Saturday, February 27, 2010

PostHeaderIcon Fem peregrine takes a pigeon


Sorry, no video this time. When my camera comes back from the shop this week, you can expect a deluge of visual media.

Some very fine folks from the Golden Gate Raptor Observatory visited the island on Thursday, investigating reports of the peregrine falcon pair in our midst.

Their excursion began fruitfully enough, as they spotted the female (which I had wrongly taken to be the male) perched in her familiar cypress tree just across from the main entrance to the cellhouse basement. The male, however, was nowhere to be found.

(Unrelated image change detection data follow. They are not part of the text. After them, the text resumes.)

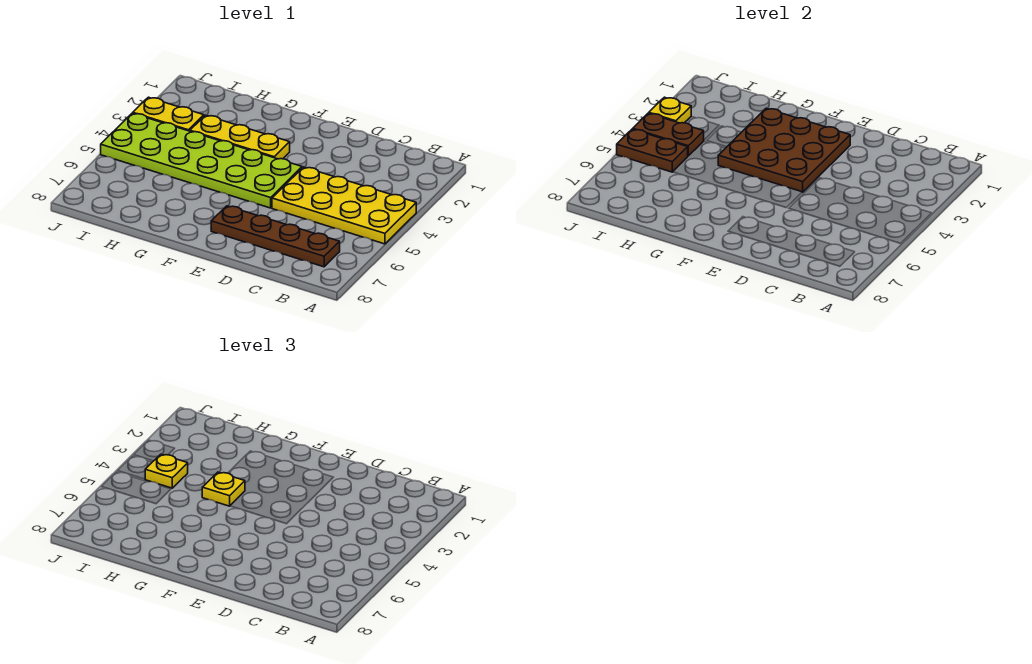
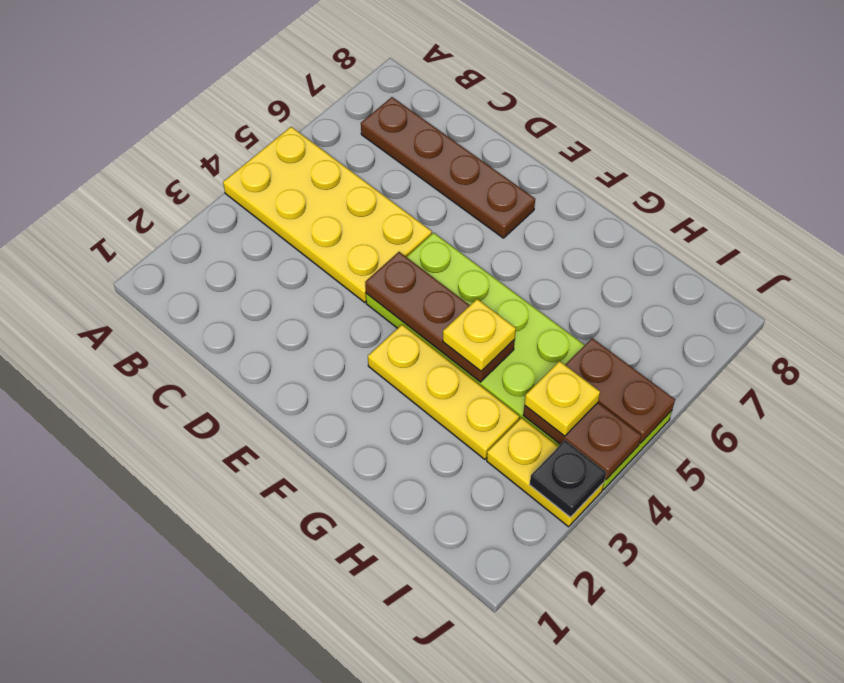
brown plate E2:G4 level 2 -> brown plate E4:G4 level 2
yellow plate J3 level 2 -> black plate J3 level 2

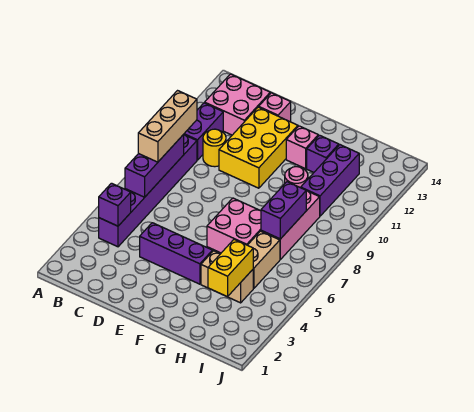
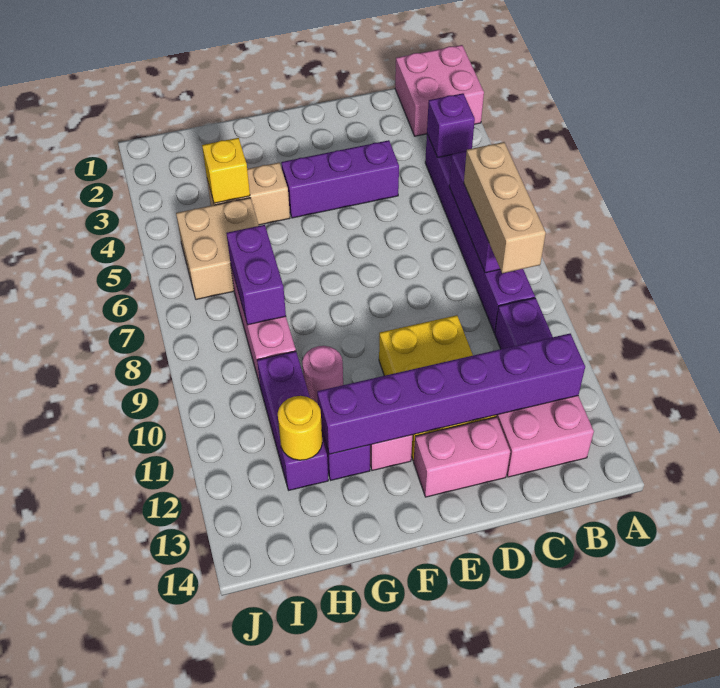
none -> purple brick B12:G12 level 2
yellow round brick C10 level 1 -> yellow round brick H12 level 2
pink brick D13 level 1 -> pink brick D13:E13 level 1
pink brick F6:G7 level 1 -> pink brick A1:B2 level 1
yellow brick H3:H4 level 2 -> yellow brick H4 level 2
tan brick H5:H6 level 1 -> tan brick H5:I6 level 1

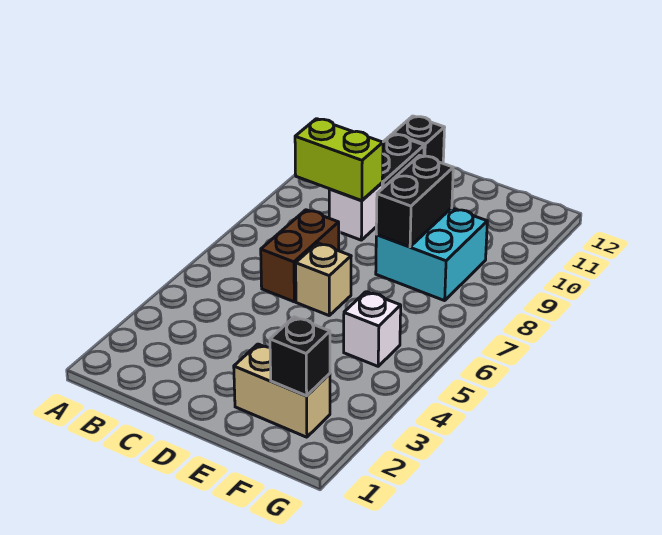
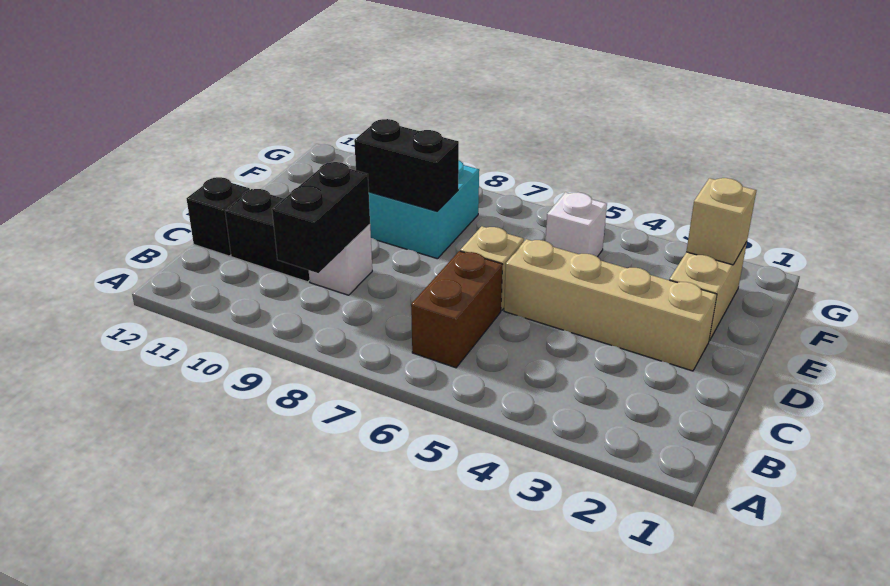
lime brick B9:C9 level 2 -> black brick B9:C9 level 2
brown brick C6:C7 level 1 -> brown brick B6:C6 level 1
none -> tan brick D2:D5 level 1
black brick F2 level 2 -> tan brick F2 level 2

BourbonHawk and I were able to shirk customer service duties for a bit to show the visiting birders each of the island's falcon haunts. Sadly, after forcing our guests to hike high and low around the entire island, dragging their heavy birding equipment behind them, the male failed to appear. Then, as we returned to the female falcon's perch, the male landed on the water tower, issuing forth vocalizations that our visiting birders called wailing.

The female watched the male without apparent interest.

After getting a look at the male, the experts concluded that it is a juvenile, perhaps a peale's falcon, putting Alcatraz well outside its normal breeding range. The female is a typical anatum.

Yes, you read that correctly. She's a cradle robbing cougar with a taste for the exotic! It's unknown whether or not the male will be able to breed with her, or whether the extent of their cooperation is limited to hunting and defense against the island's resident gulls and ravens.

As the clock turned to four, it was time for us to pack up and leave Alcatraz for the day. On the way down the hill, we noticed that the female had joined the male on the water tower. BourbonHawk took a picture:
Our two falcons

Fifteen minutes later, as we boarded the boat, a small mob of gulls chased the falcon pair over the boat's boarding ramp. The female had a recently dispatched pigeon in tow. I'm not envying the island's pigeons, pigeon guillemots and starlings right now.

Here's a shot from the MAGANRORD archives.

Odds, ends:

We observed a great blue heron on Alcatraz. It had been months since we'd seen one.

Undeterred by the presence of the peregrines, the ravens defiantly carried nesting materials to their familiar tree on the north side of the island. The falcons prefer the north side and that may be why the ravens now spend considerably less time there.